(November 8, 2018 - January 5, 2019)
Each one of us has fire within --Vincent Atherton to Wayne Cox
Vincent Atherton (1924-2007) and Errol Lloyd ‘Powah' Atherton (1961-2012) were father and son. They lived in the same world of spirits, yet there was a generation between them and they had two very different ways of approaching that spirit world. Their commonalities were as significant as their differences. The core belief of the Atherton’s is Kumina, a spiritual path whose adherents call themselves not Jamaicans, but Africans. We must understand that in looking at their carvings that there is no hagiography or history of icons for how the Kumina spirits look. Like Haitian Georges Liautaud’s powerful sculptures, there are manifestations of energies and beings that have never been created before, made by iconoclastic artists.
Kumina believers are descendants of Kongo people brought to the Caribbean to sell, but sent to Jamaica as indentured servants when Britain banned the slave trade. Kumina is derived from Africa and was developed further post-emancipation. Vincent and Lloyd Atherton took it somewhere else as well. More personal. More private. More idiosyncratic. According to Wayne Cox, Vincent Atherton made his pieces for himself, in part for protection during dangerous passages of time, such as the millennial change. However, his amulets, as he told Cox, were also made to attract spirits. The spirit world is morally neutral. The person who uses their power determines the grey areas between good and evil. The same person can manipulate both. Vincent Atherton invented his own sculpting techniques, such as sometimes using gasoline and fire to hollow out larger pieces of wood. When questioned about this practice he replied that “we all have fire within,” a theme that runs through Jamaican spirituality.

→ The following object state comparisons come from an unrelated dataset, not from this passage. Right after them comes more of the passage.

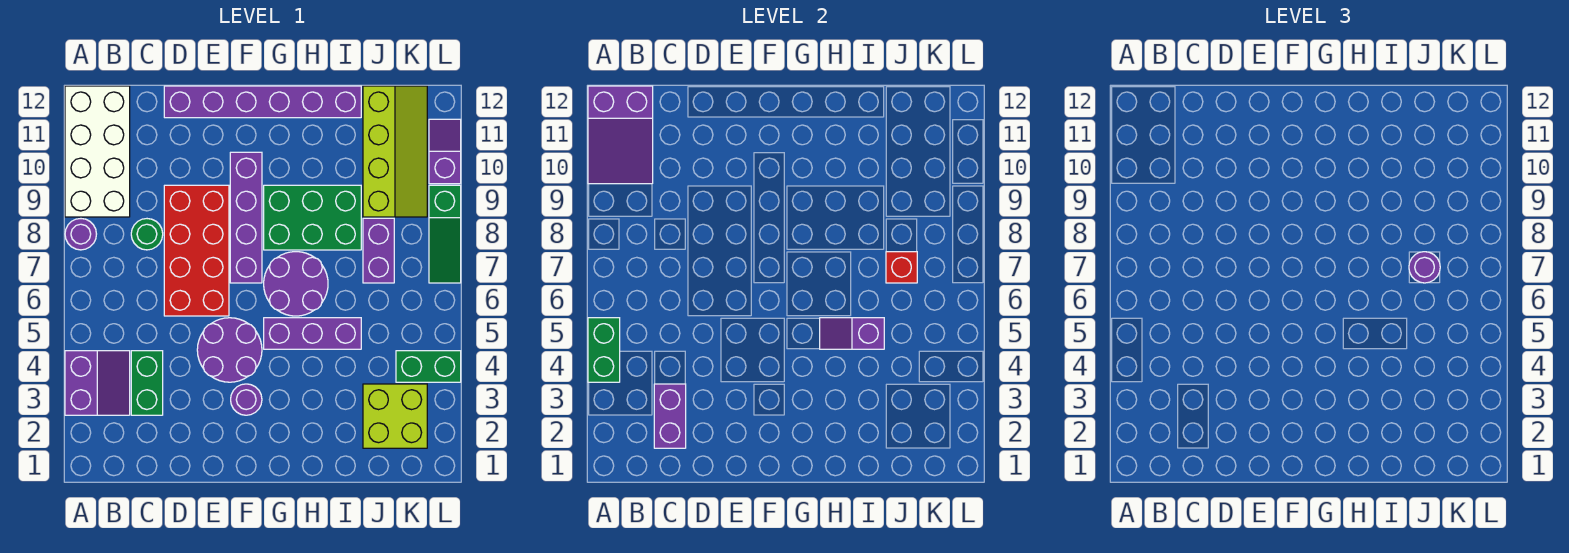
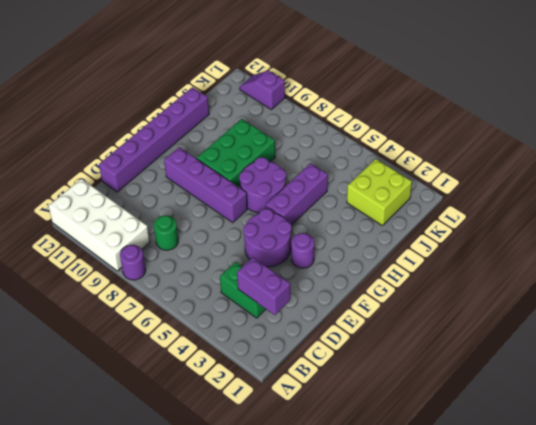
none -> purple slope A3:B4 level 1 top A
none -> red brick D6:E9 level 1
none -> purple brick J7:J8 level 1

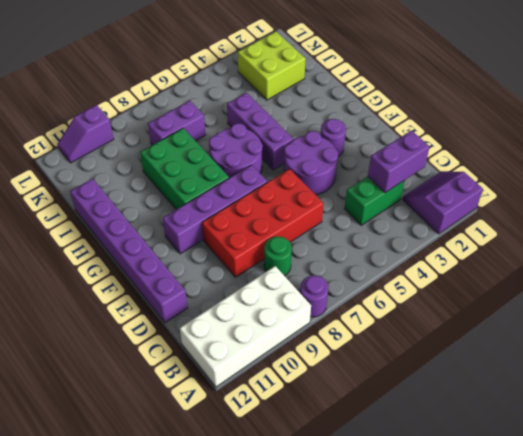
purple slope A1:B2 level 1 top A -> purple slope A3:B4 level 1 top A
none -> lime slope J9:K12 level 1 top J
none -> green brick K4:L4 level 1
none -> green slope L7:L9 level 1 top 9

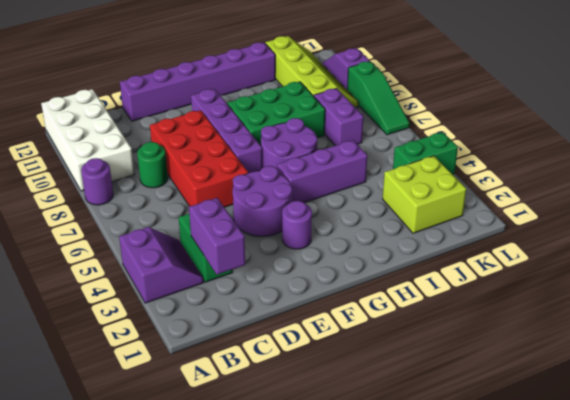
none -> green brick A4:A5 level 2
none -> purple slope A10:B12 level 2 top 12
none -> purple slope H5:I5 level 2 top I

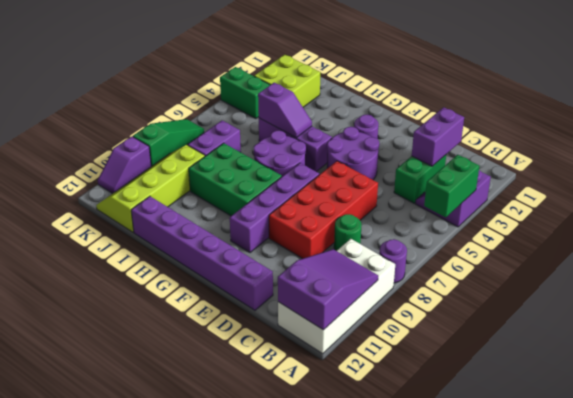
none -> red brick J7 level 2
none -> purple round brick J7 level 3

Errol Lloyd ‘Powah’ Atherton, unlike his father, had a yard show or as I call them, spirit yards. He was more aligned with Bongo beliefs connected to Convince, an offshoot of Kumina. But he felt the old powers were dissipating, not raw and strong enough in the current world. To remedy this, he built his yard to attempt to attract the real spirits back again. He had healing herbs and old pieces of iron and stone from his ancestor’s placed around his dwelling. He had ‘seals’ set up around the secluded property, some with his father’s sculptures placed on them. He had imagery from other spiritual and occult sources as well. He had disconnected fans whose shapes imitated the Kongo Cosmogram and the cycle of life. It was not a public yard. It was his personal dialog with the ancestors; both the old ones left in Africa and the more recent ones who left their essences in the Jamaican home ground.
We are proud and honored to be able to present this extensive collection of this important work in the United States for the first time. We feel these sculptures help fill in another part of the spiritual and creative mosaic of Black American Art. We will be exhibiting all phases of both artists’ work, including Lloyd Atherton’s pierced metal pieces from his yard.
We thank our good friend Wayne Cox for his undying faith and allegiance and extraordinary energies in helping put this selection of Jamaican art before the world.